Setting 1: Data leakage/memorization amid expanded context spaces

Answer memorization is not a concern for human examinees due to question volume, but it is a concern for data-driven algorithms. Opacity on the data used for model training purposes raises significant concerns about answer memorization39,40. To assess whether this is occurring, we shuffle the options41. To obfuscate the context, we expand the search space from the 4-5 options present in the benchmark to an expanded search space of exactly 26 options (A-Z, to ablate the influence of multiple-choice option binding). Additional options are sampled from the MedQA train set with subsequent random shuffling (to move correct answers out of A-E). Manual review of mismatches was done for answers not in the original option set.

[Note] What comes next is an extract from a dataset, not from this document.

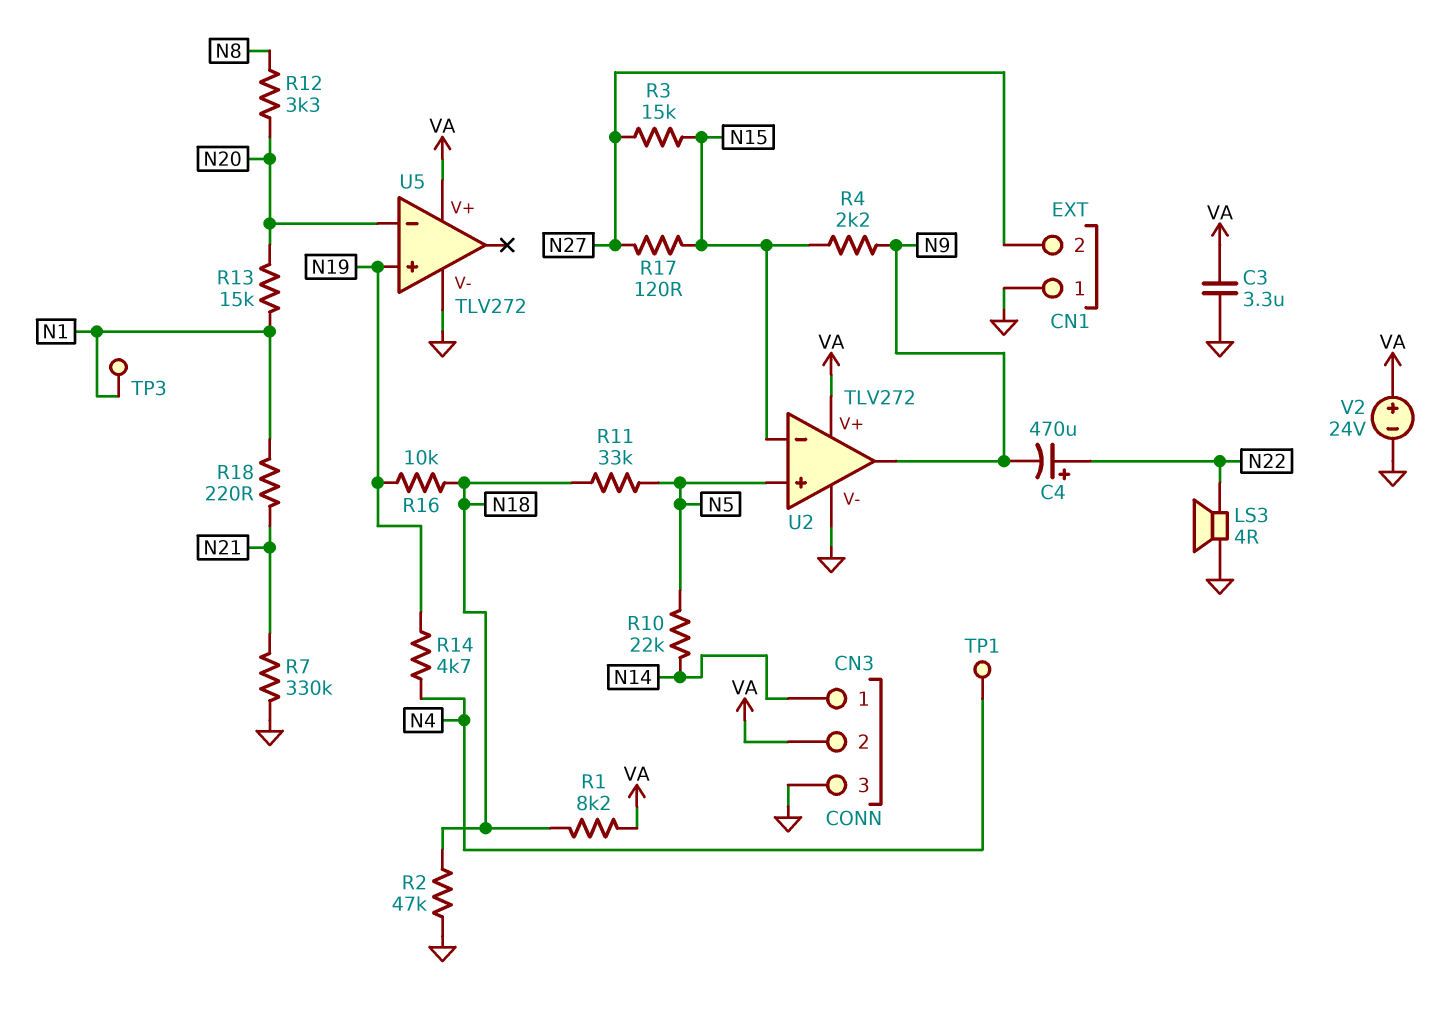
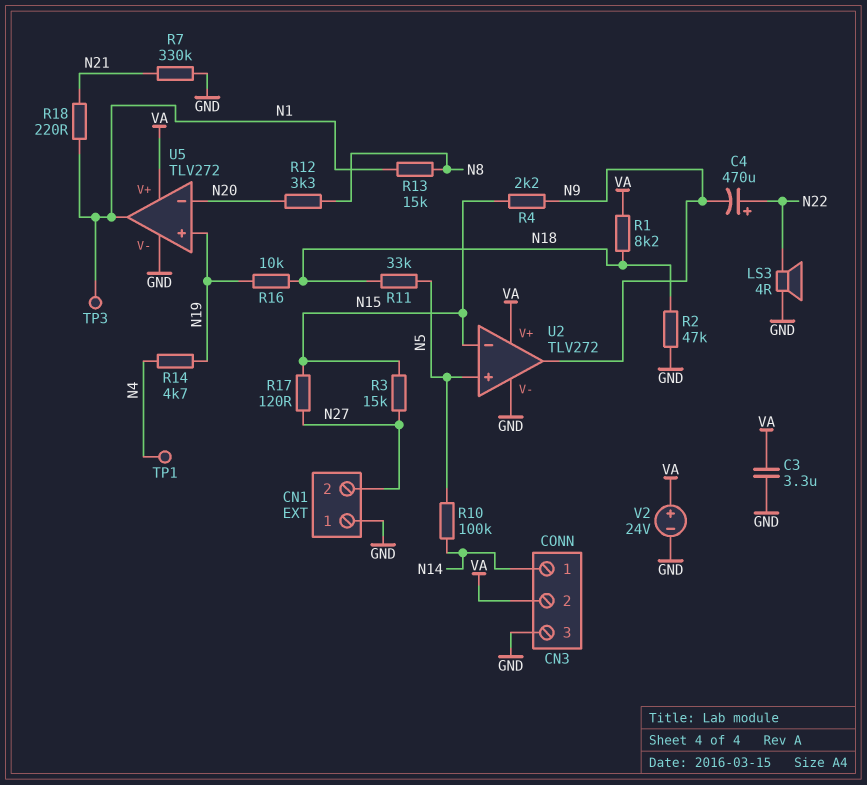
R10: 22k (N5, N14) -> 100k (N5, N14)
R13: 15k (N1, N20) -> 15k (N1, N8)
U5 pin out: none -> N1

Setting 2: Answer consistency despite syntactic perturbations amid context clue removal

MCQA assessments assume that an examinee’s answers will be consistent given the same semantic information even if the syntax by which the question is posed changes. In this setting, we aim to assess the validity of this assumption by providing the answer as part of the prompt itself (alongside other possible options in the option list), permuting the question into a true/false assessment. To occlude this context, we truncate the other possible options from the prompt.

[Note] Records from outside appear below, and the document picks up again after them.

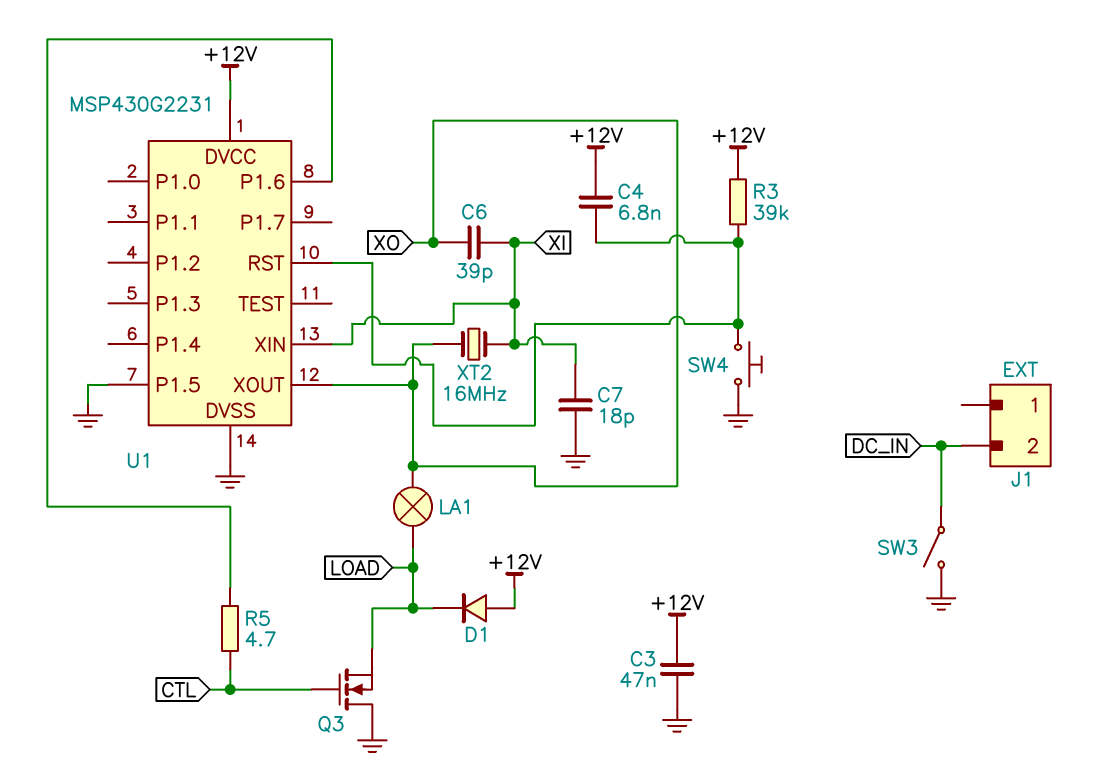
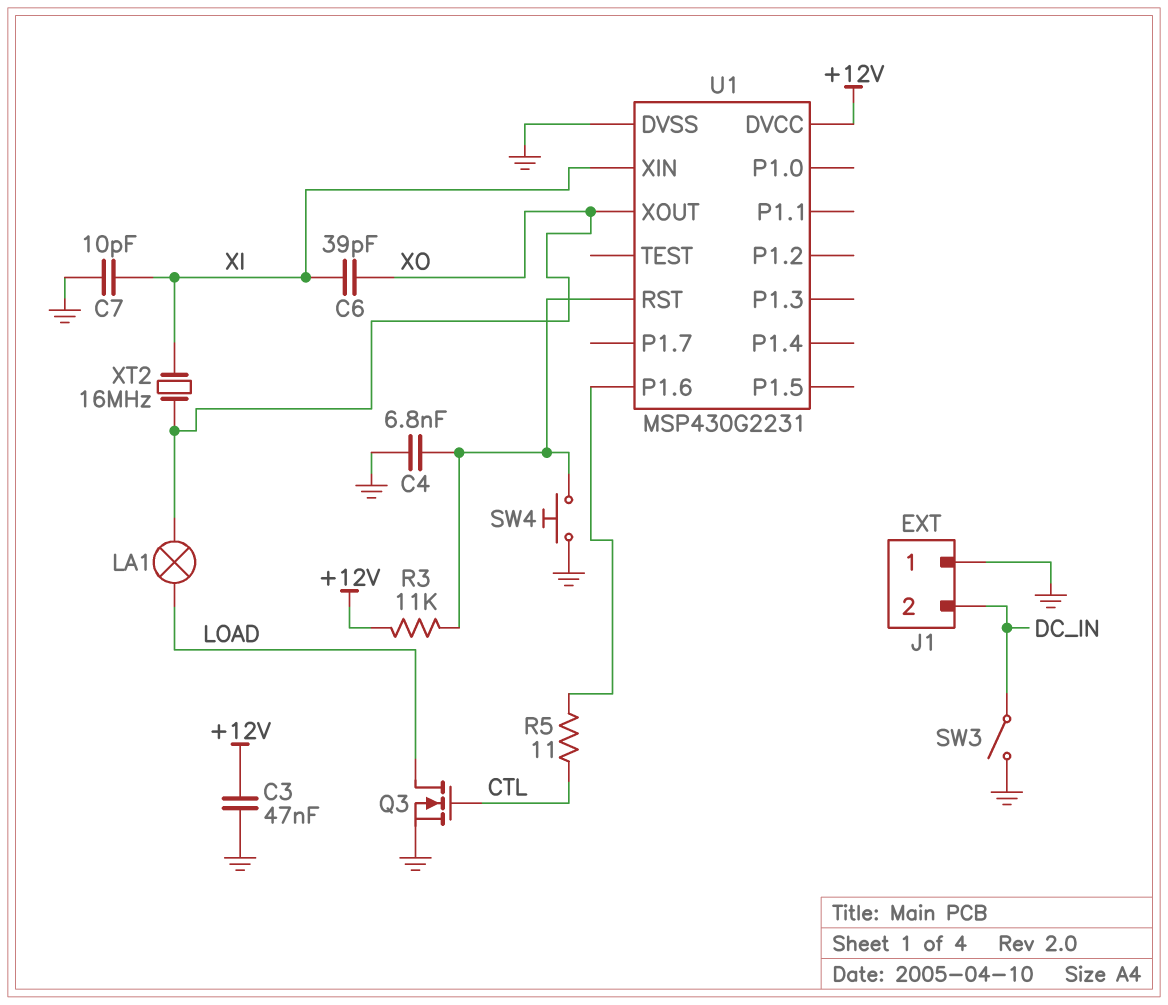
C4: 6.8nF (+12V, U1/RST) -> 6.8nF (GND, U1/RST)
C7: 18pF (GND, XI) -> 10pF (GND, XI)
D1: diode (A +12V, K LOAD) -> none
J1 pin 1: none -> GND
Q3: NMOS (G CTL, D GND, S LOAD) -> NMOS (G CTL, D LOAD, S GND)
R3: 39k (+12V, U1/RST) -> 11k (+12V, U1/RST)
R5: 4.7 (CTL, U1/P1.6) -> 11 (CTL, U1/P1.6)
U1 pin P1.5: GND -> none

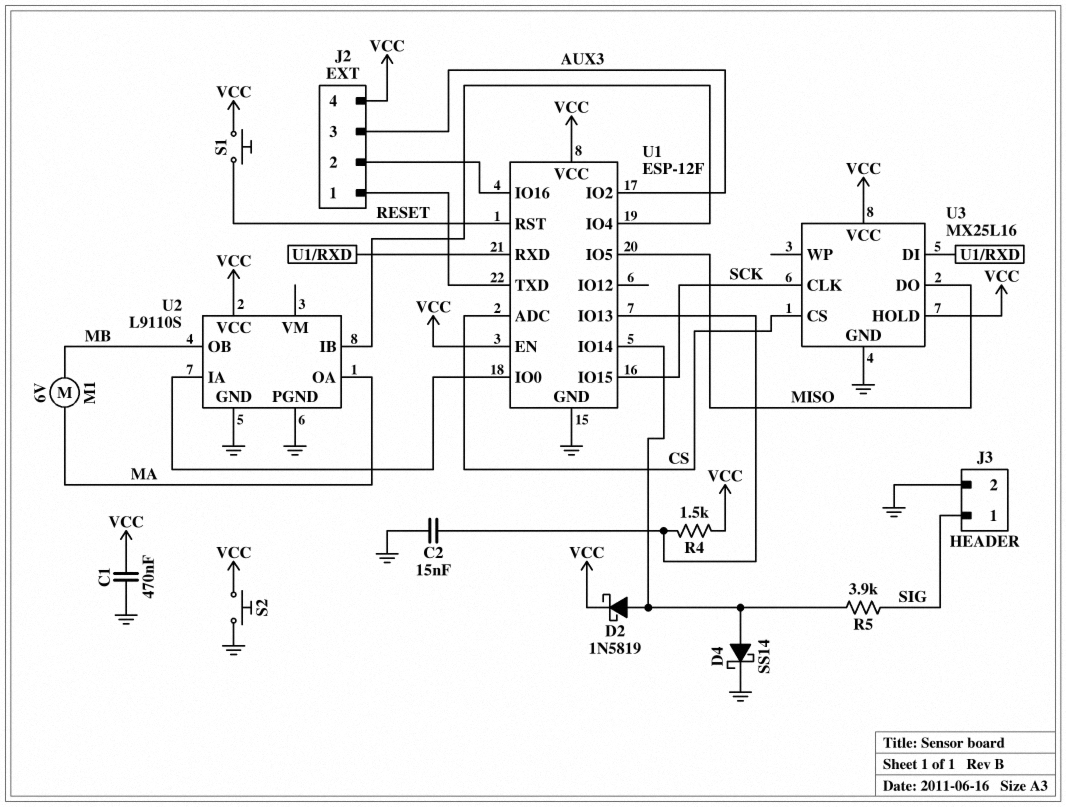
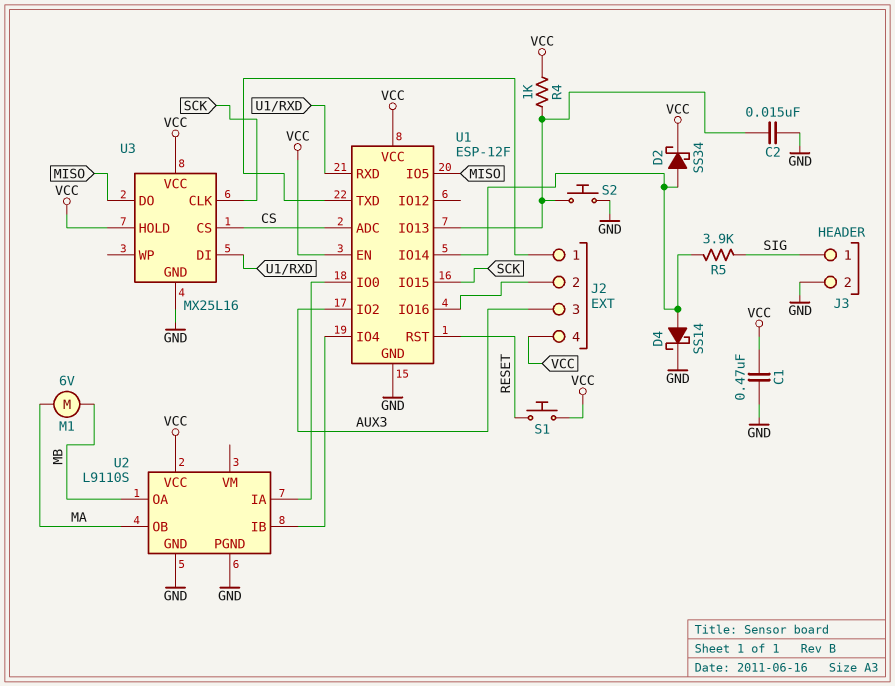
D2: schottky 1N5819 (A U1/IO14, K VCC) -> schottky SS34 (A U1/IO14, K VCC)
R4: 1.5k (U1/IO13, VCC) -> 1k (U1/IO13, VCC)
S2: button (GND, VCC) -> button (GND, U1/IO13)
U2 pin OA: MA -> MB
U2 pin OB: MB -> MA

Setting 3: Statistical predisposition to positive answer matching amid prompt-implied context loss

MCQAs assume that knowledge is globally applicable to reasoning processes. Unlike human examinees, however, models rely on statistical predisposition to select answers by matching highly probable terms within provided options. To assess whether this assumption generalizes, we remove the correct answer from the listed multiple-choice options and replace it with “E. None of the above.”. For context obfuscation, the prompt being in the form of a multiple-choice question inherently predisposes models to look for the answer within the context of the A-E option list. To hide the correct answer from this implied context, we remove the option “none of the above” and instead insert an instruction to respond as such if none of the listed options listed A-C/D are correct.

Statistical analysis

All statistical analyses were conducted using python (SciPy and StatsModels) with bootstrap-based non-parametric inference methods to account for the small number of replicates (1 replicate per “vote”/generation output, resulting in five per model per dataset for each experimental setting). For each experimental setting, model accuracies were averaged across replicates. Comparison was done in one of three ways: within the same model (e.g., before/after context occlusion/obfuscation) or across matched model pairs (e.g., reasoning vs. non-reasoning base), or against an expected 0% consistency loss. Within-model comparison was done using two-sided Wilcoxon signed-rank testing supplemented with 10,000 iterations of bootstrap resampling. Cross-pair comparisons were done via two-sided Mann-Whitney U tests with the same bootstrap resampling approach. Comparisons against 0% consistency loss were done via a one-sided bootstrap and Wilcoxon test. When paired non-reasoning baselines were available, within-family reasoning effects were tested using paired Wilcoxon and bootstrap tests of per-dataset mean accuracies. To examine relationships between baseline accuracy, consistency, and inconsistency magnitude (Δ under context removal), Spearman rank correlations were computed. As each analysis (e.g., context manipulation) involved multiple hypothesis tests, p-values were corrected within each group of related tests using the Benjamini–Hochberg FDR procedure (\(\alpha\) = 0.05).